In Indien hatte Mahatma Gandhi zunächst eine Abneigung gegen die Christen. Die christlichen Missionare standen um die Ecke und schimpften gegen die Hindus und machten ihre Götter lächerlich. Wenn ein Hindu zum Christ wurde, dann wurde gesagt, dass er Rindfleisch essen, Alkohol trinken, sich westlich verkleiden muss. Er muss sogar einen Hut tragen. Das allerschlimmste war, dass er gegen die Religion seiner Vorfahren predigen muss, gegen sein Land kämpfen und Brauchtum und Tradition zurückweisen muss. In London begann Gandhi durch den Einfluss eines vegetarischen Christen, die Bibel zu lesen. Die Bergpredigt ging direkt in sein Herz. Die Lehre von Gita und von Christus empfand Gandhi als identisch.

Aber seine schrecklichen Erfahrungen in einer Kirche in Südafrika, wo die Apartheid keinen gerechten Zugang zuließ, und die allgemeine christliche Praxis hat ihn gezwungen zu sagen: „Ich mag euren Christus. Ich mag nur eure Christen nicht. Eure Christen sind ganz anders als euer Christus. Ohne Zweifel wäre ich ein Christ, wenn die Christen es vierundzwanzig Stunden täglich wären.“ Martin Luther King hat Gandhi treffend beschrieben: „Es ist ironisch, trotzdem unausweichlich wahr, dass der größte Christ der modernen Welt das Christentum nie annahm.“ Im Sinne von Karl Rahner müsste Gandhi meiner Ansicht nach als „anonymer Christ“ genannt werden - mit einem dreifachen Bezug zu Gott, zu Jesus Christus, und zur Kirche (Gemeinde). Also ein christlicher Gandhi!

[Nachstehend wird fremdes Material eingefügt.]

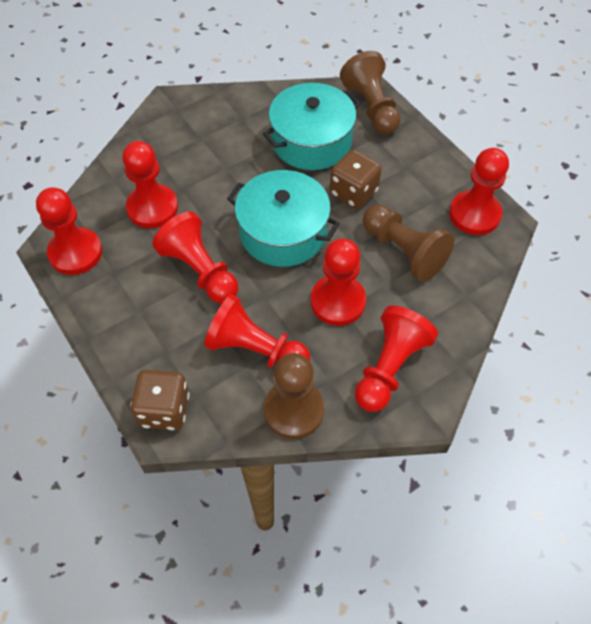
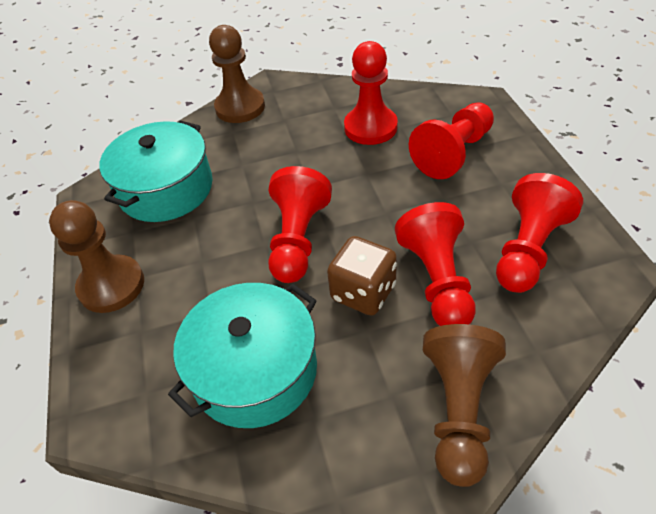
brown dice: 2 -> 1
red pawn: 7 -> 5

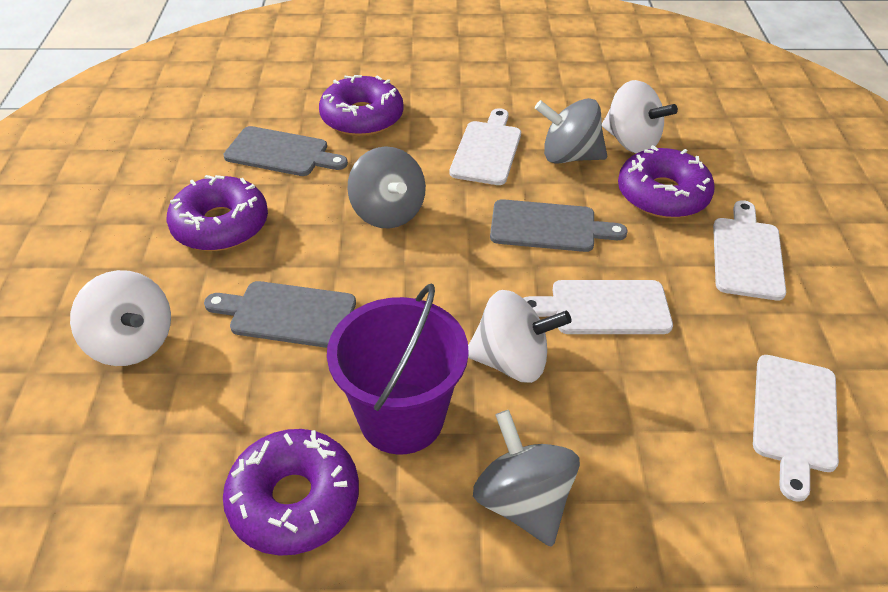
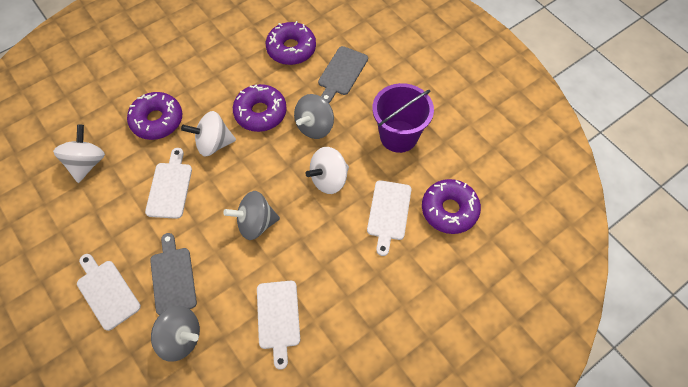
grey cutting board: 3 -> 2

Christliche Gandhis und Gandhische Christen

Die europäische Kultur hat ihr Fundament auf christlichen Werten wie Nächstenliebe, Barmherzigkeit und Gerechtigkeit aufgebaut. Auch wenn jemand nicht getauft ist, aus der Kirche ausgetreten ist oder nur ein Kirchensteuerzahler ist, so ist er wie Gandhi ein „anonymer Christ“. Solange es Christen gibt, ob anonym oder nicht, wird die europäische Kultur bzw. das Christentum nicht untergehen. Es wird christliche Gandhis geben, genauso „Gandhische Christen“. Christen erkennt man an dem, was sie glauben und wie sie leben.